Standardisti discuss Assange, and Pussy Riot (Aug. 17, 2012)

  1. Pascal's bookie19
    This Guardian editorial is very good, and it confirms that it would be easier to be extradited form the UK to the Us than from Sweden:
    No one should be naïve about the US, but this is a fallacious chain of reasoning. The US has not said whether it wants to detain Mr Assange, though it has had plenty of time to do so. If it wanted his extradition, the US might logically be more likely to make use of Britain’s excessively generous extradition treaty with the US – which has not happened – rather than wait until he was in Sweden, when both Sweden and the UK would have to sign off on any extradition application. And neither Sweden nor the UK would in any case deport someone who might face torture or the death penalty. Ecuador’s own human rights record is also far from exemplary, as Human Rights Watch has made clear.
    It also talks about how Assange may be damaging the diplomatic norms around refugee status and asylum, by claiming them when he is facing criminal, rather than polical, threats.
    • Colonial Viper19.1
      This Guardian editorial is very good, and it confirms that it would be easier to be extradited form the UK to the Us than from Sweden:
      There’s a simple plausible explanation. Assange has more influential/connected supporters in the UK than in Sweden. So while it would be legally easier to extradite Assange to the US from the UK…the political will is not present to do so directly.

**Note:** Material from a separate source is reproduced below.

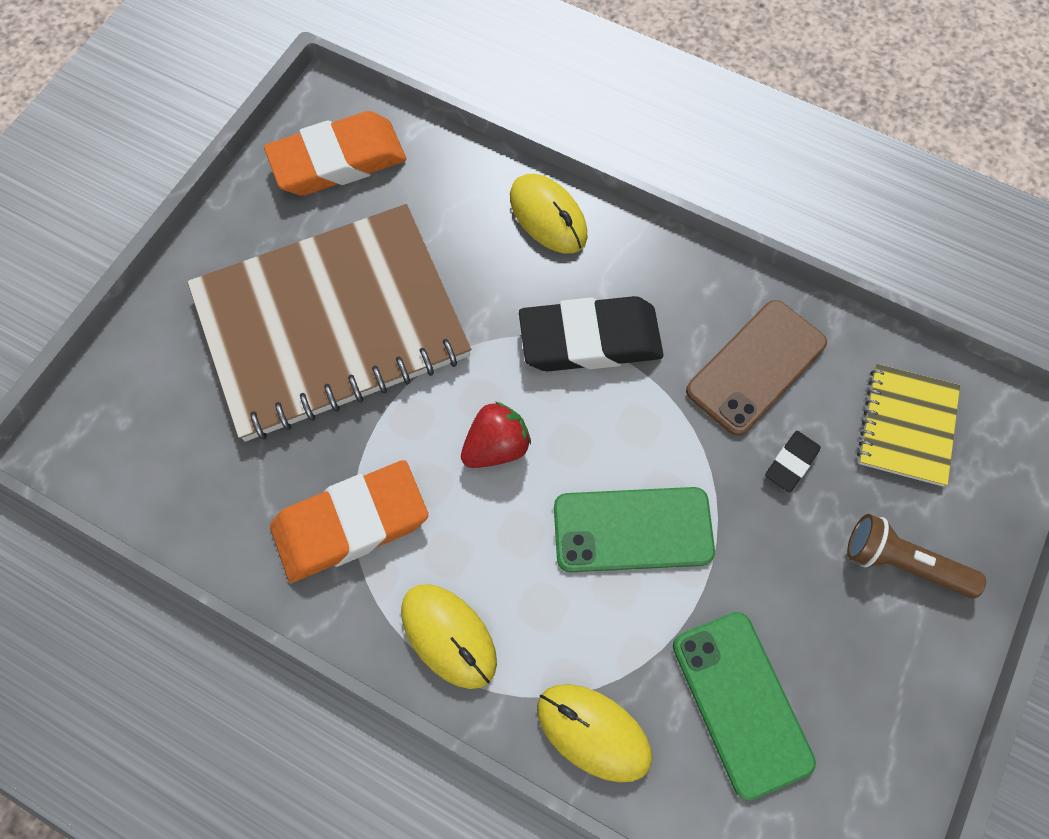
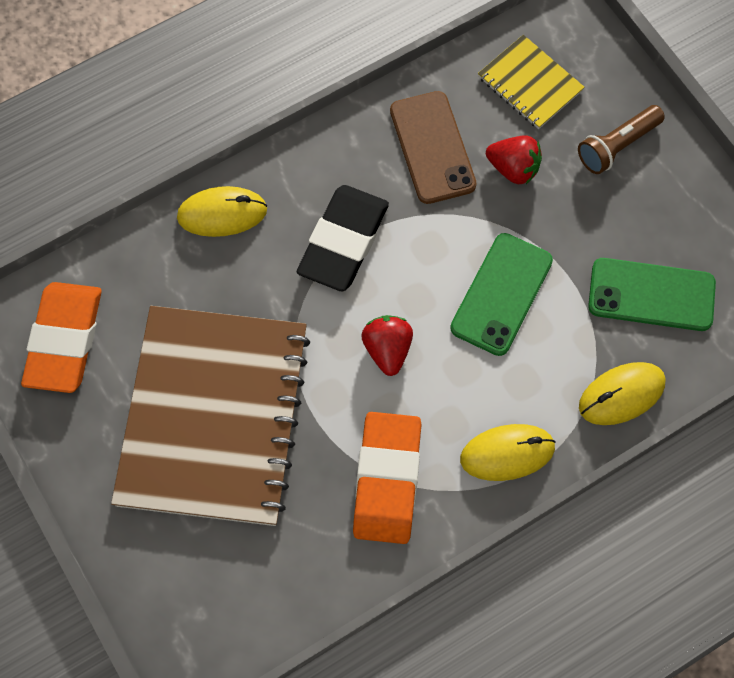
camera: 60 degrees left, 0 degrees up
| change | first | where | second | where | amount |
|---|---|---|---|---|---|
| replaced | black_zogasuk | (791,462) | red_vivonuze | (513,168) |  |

      In addition, it is impossible to confirm or deny whether or not the US has already convened a Grand Jury against Assange, and what the outcomes of that Grand Jury has been/will be.
      • McFlock19.1.1
        Got evidence for that explanation?
        • Colonial Viper19.1.1.1
          No hard evidence, except Assange was given safe haven and considerable monies by well known supporters in the UK.
          • McFlock19.1.1.1.1
            He seemed to be popular in Sweden. 
            • Colonial Viper19.1.1.1.1.1
              Not that it did him any good in the long run.
              • McFlock
                It could just be that influential supporters don’t interfere in criminal proceedings – like how the UK extradition thing didn’t go his way.
                   
                Much better for him to have a friend in a president who can make it a political decision. 
                • Colonial Viper
                  hey I think Assange should answer to Swedish authorities asap. No argument there.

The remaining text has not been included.